The hypnagogic window is the strange, partly-asleep, partly-awake state that occurs at the edges of sleep — going down into it at night, coming up out of it in the morning. The contemplative use of this window is well-documented across multiple traditions and across the modern scientific study of consciousness. It is not lucid dreaming; it is the threshold next door.
In the evening direction, the hypnagogic window opens for a few minutes between full waking and full sleep. The mind loosens. Images appear that the waking mind would not have produced. Loose associations cluster. Sentences arrive that do not quite belong to anyone. To use this window deliberately, the practitioner lies down with the intention of staying just under full sleep for as long as possible. Some practitioners use the classic technique of holding a small object (a key, a coin, a small wooden bead) loosely in one hand over a hard surface; when the object falls, the hand has relaxed enough that sleep is about to take over, and the noise of the fall returns the body briefly to the threshold.
In the morning direction, the hypnopompic window opens for one to three minutes after natural waking, before the day has organized. The practitioner stays still, eyes open or closed, and watches what is present without grabbing for it. Images, residual feelings, half-thoughts that did not yet have time to be edited.
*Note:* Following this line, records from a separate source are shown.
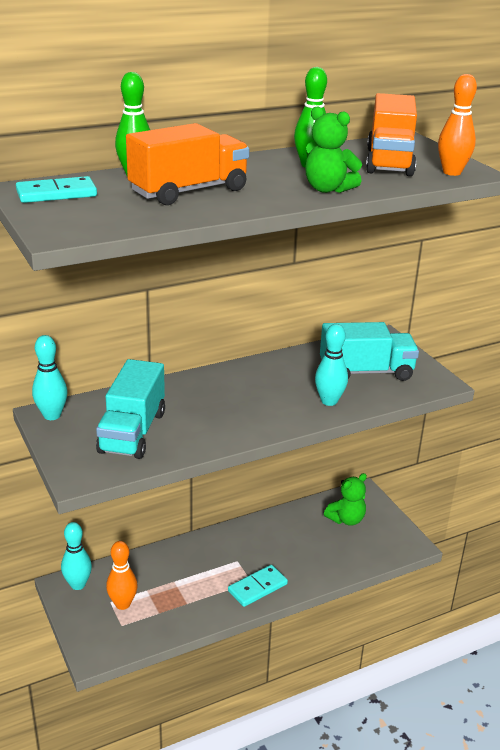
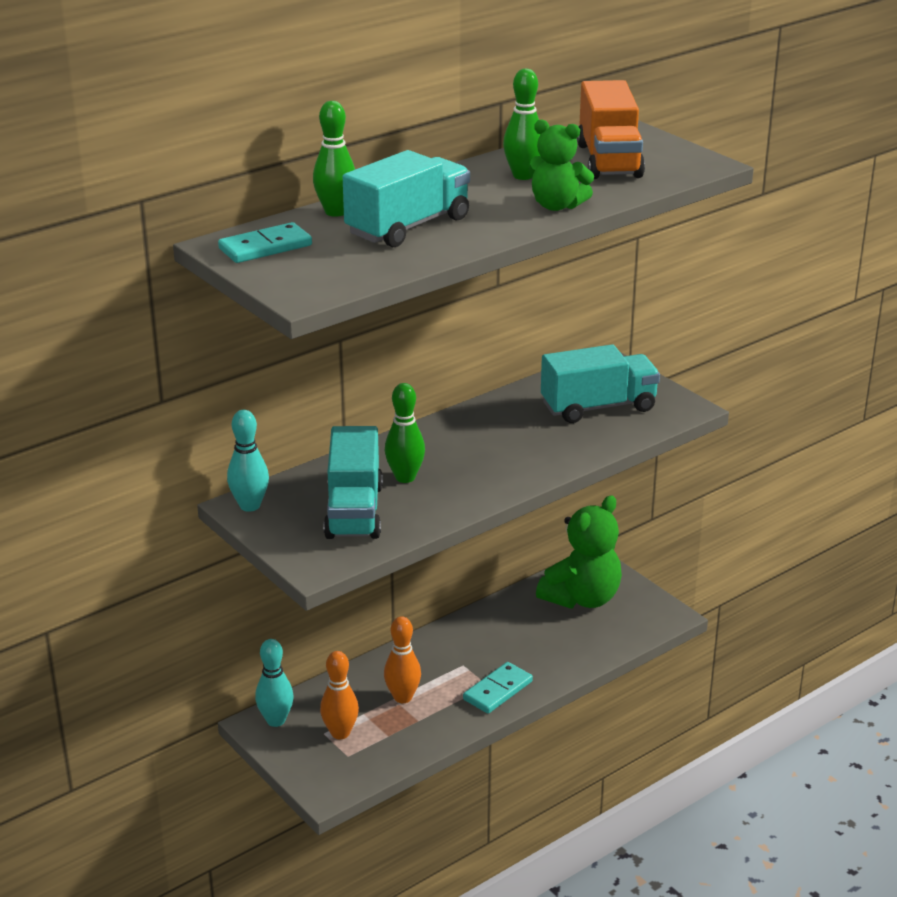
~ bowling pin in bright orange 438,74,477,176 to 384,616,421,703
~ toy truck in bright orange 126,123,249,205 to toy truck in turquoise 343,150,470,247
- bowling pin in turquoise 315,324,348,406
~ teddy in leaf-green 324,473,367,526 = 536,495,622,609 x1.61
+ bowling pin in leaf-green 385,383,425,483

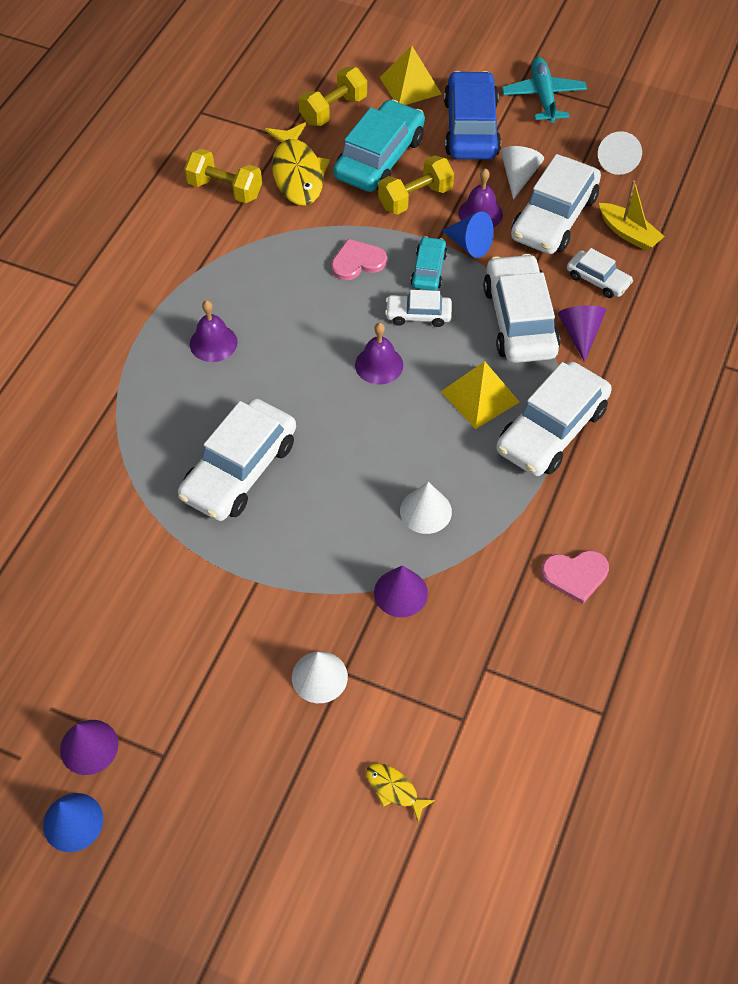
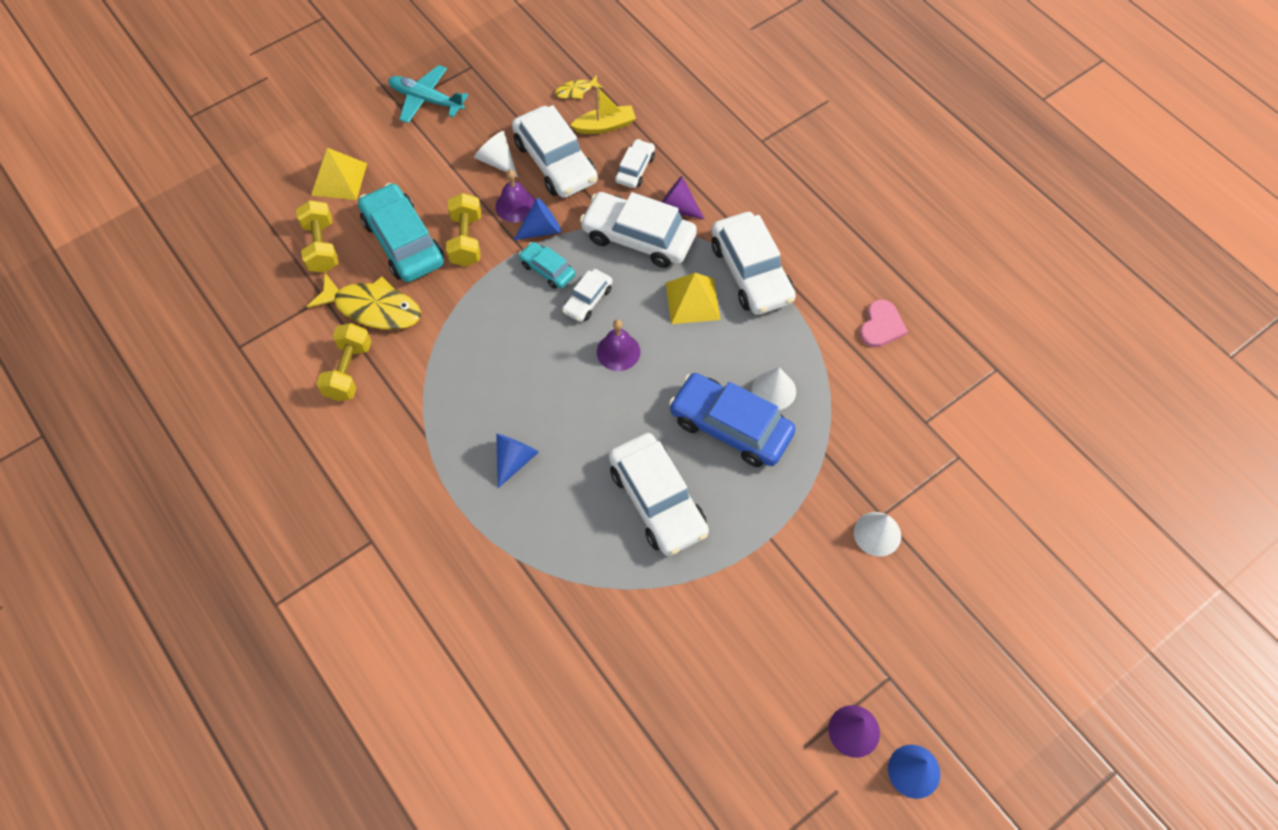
~ toy car in cobalt 444,71,501,160 to 669,373,796,467
- cone shape in white 598,131,642,175
~ free weight in bright yellow 184,149,262,203 = 316,323,372,401 45 degrees counterclockwise
- heart shape in pink 331,239,387,280
~ toy car in white 567,248,633,298 = 615,139,655,188 45 degrees counterclockwise
~ school bell in royal purple 190,300,238,362 to cone shape in cobalt 496,434,539,488
- cone shape in royal purple 374,565,428,617
~ fish in bright yellow 366,763,435,822 to 555,75,603,99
The practice in both directions is the same: stay in the window as long as it stays open, and do not try to produce material from it. The window does not respond to demands. It only responds to patient, undefended attention. The material that arrives is sometimes useful, sometimes uninterpretable, sometimes obviously the residue of recent hours. The practitioner is not the curator; the window is.
Most practitioners discover that the hypnagogic and hypnopompic windows are far richer than they had assumed. They have been opening and closing every night of the practitioner's life. The practice is not the production of new states; it is the recognition of states that were already happening. Across months, this attention tends to alter the relationship to creativity, to intuition, and to the materials of dreams in a way that no other single practice quite duplicates.